Cristina Kirchner y la Causa Cuadernos: una defensa política frente a un juicio cuestionado
En un nuevo capítulo del extenso proceso judicial conocido como Causa Cuadernos, la ex presidenta Cristina Fernández de Kirchner volvió a sentarse frente a los tribunales, pero no en silencio: lo hizo con una defensa política contundente, denunciando irregularidades, presiones y una supuesta persecución que, según sostiene, excede lo judicial.
Lejos de una declaración técnica, su exposición apuntó al corazón del proceso. Kirchner calificó la investigación como un “disparate” y denunció la existencia de “prácticas mafiosas” en la construcción de la causa, cuestionando la transparencia de jueces y fiscales intervinientes. Su planteo no es nuevo, pero sí fue más frontal que nunca: el juicio, para ella, no busca justicia sino una condena previamente escrita.
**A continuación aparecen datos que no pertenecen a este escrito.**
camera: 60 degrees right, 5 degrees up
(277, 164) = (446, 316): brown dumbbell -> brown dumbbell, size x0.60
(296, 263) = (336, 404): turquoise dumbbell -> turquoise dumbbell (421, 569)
Uno de los puntos más sensibles de su defensa fue el cuestionamiento a la prueba central del expediente: los cuadernos del chofer Oscar Centeno. La ex mandataria puso en duda su autenticidad y el modo en que fueron incorporados al proceso, sugiriendo que el caso se construyó sobre bases débiles y testimonios obtenidos bajo presión.
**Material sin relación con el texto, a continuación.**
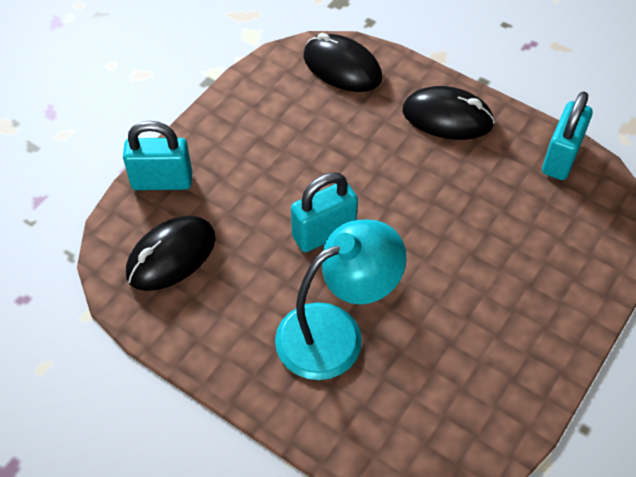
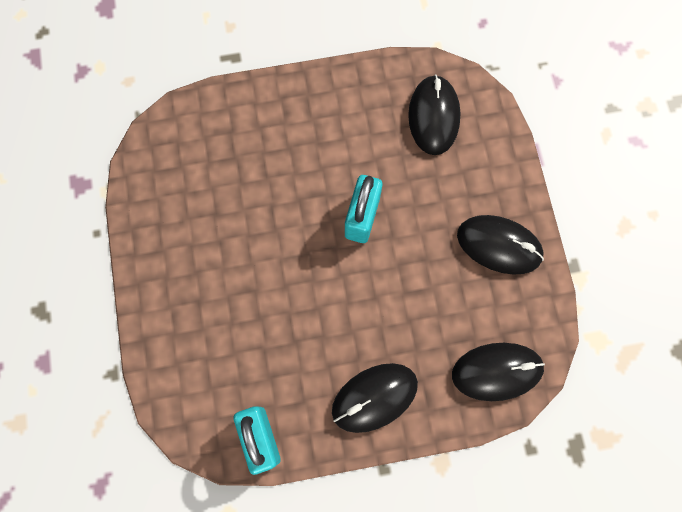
camera: 135 degrees right, 20 degrees up
(162, 181) = (501, 158): turquoise padlock -> none
(243, 130) = (499, 245): none -> black mouse
(335, 332) = (288, 159): turquoise lamp -> none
En ese mismo sentido, su entorno legal viene denunciando desde hace tiempo que el expediente estaría “viciado”, incluso con pedidos formales de nulidad. Para la defensa, no se trata de evadir responsabilidades, sino de garantizar un juicio justo, algo que consideran ausente.
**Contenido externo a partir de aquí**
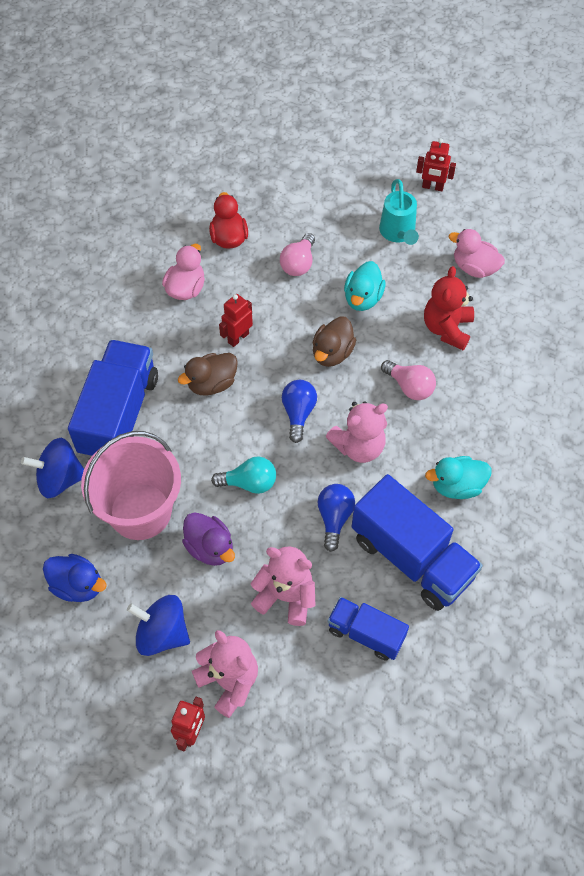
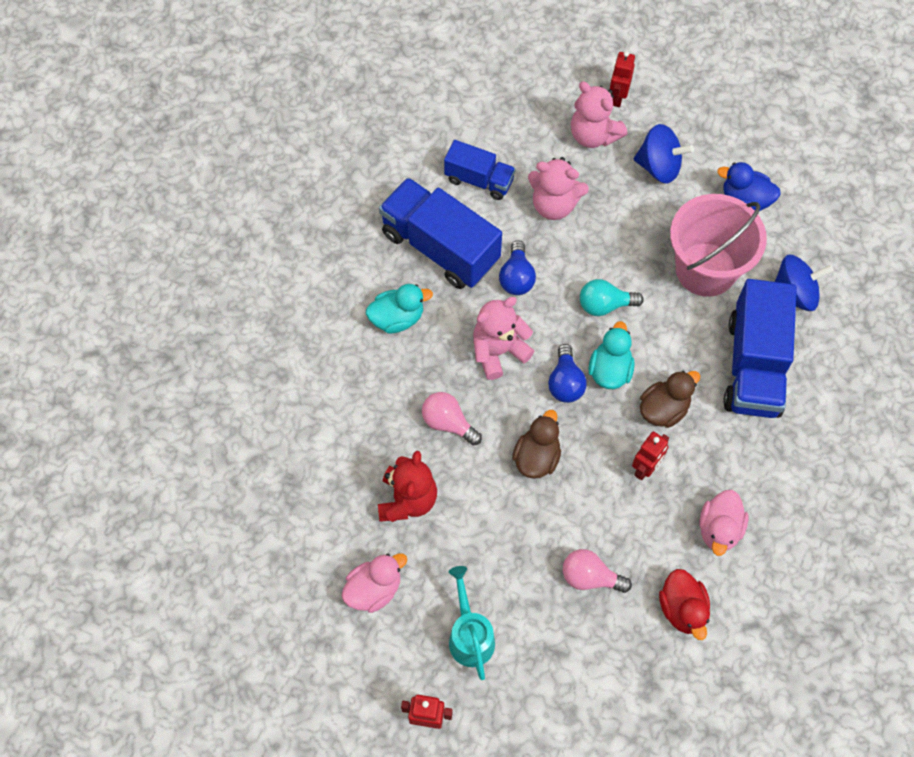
camera: 175 degrees right, 5 degrees up
(210, 548) = (631, 241): purple duck -> none
(298, 263) = (590, 577): pink light bulb -> pink light bulb turned 90 degrees counterclockwise
(363, 298) = (507, 533): turquoise duck -> turquoise duck (610, 370)
(474, 268) = (374, 589): pink duck -> pink duck turned 60 degrees counterclockwise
Pero más allá de lo jurídico, el mensaje de Cristina Kirchner fue político. En un contexto nacional atravesado por tensiones económicas y sociales, la ex presidenta insinuó que su figura sigue siendo utilizada como eje de confrontación. La causa, según su mirada, también cumple un rol en la disputa de poder en la Argentina actual.
“Si me hubiera robado millones de dólares, no estaría acá”, lanzó durante su declaración, en una frase que sintetiza su postura: la de alguien que no solo se defiende en tribunales, sino también en la arena pública.
La Causa Cuadernos, considerada una de las más grandes de la historia argentina, continúa su curso. Sin embargo, el debate ya no es únicamente judicial: también es político, mediático y social. Y en ese escenario, Cristina Kirchner eligió no callarse.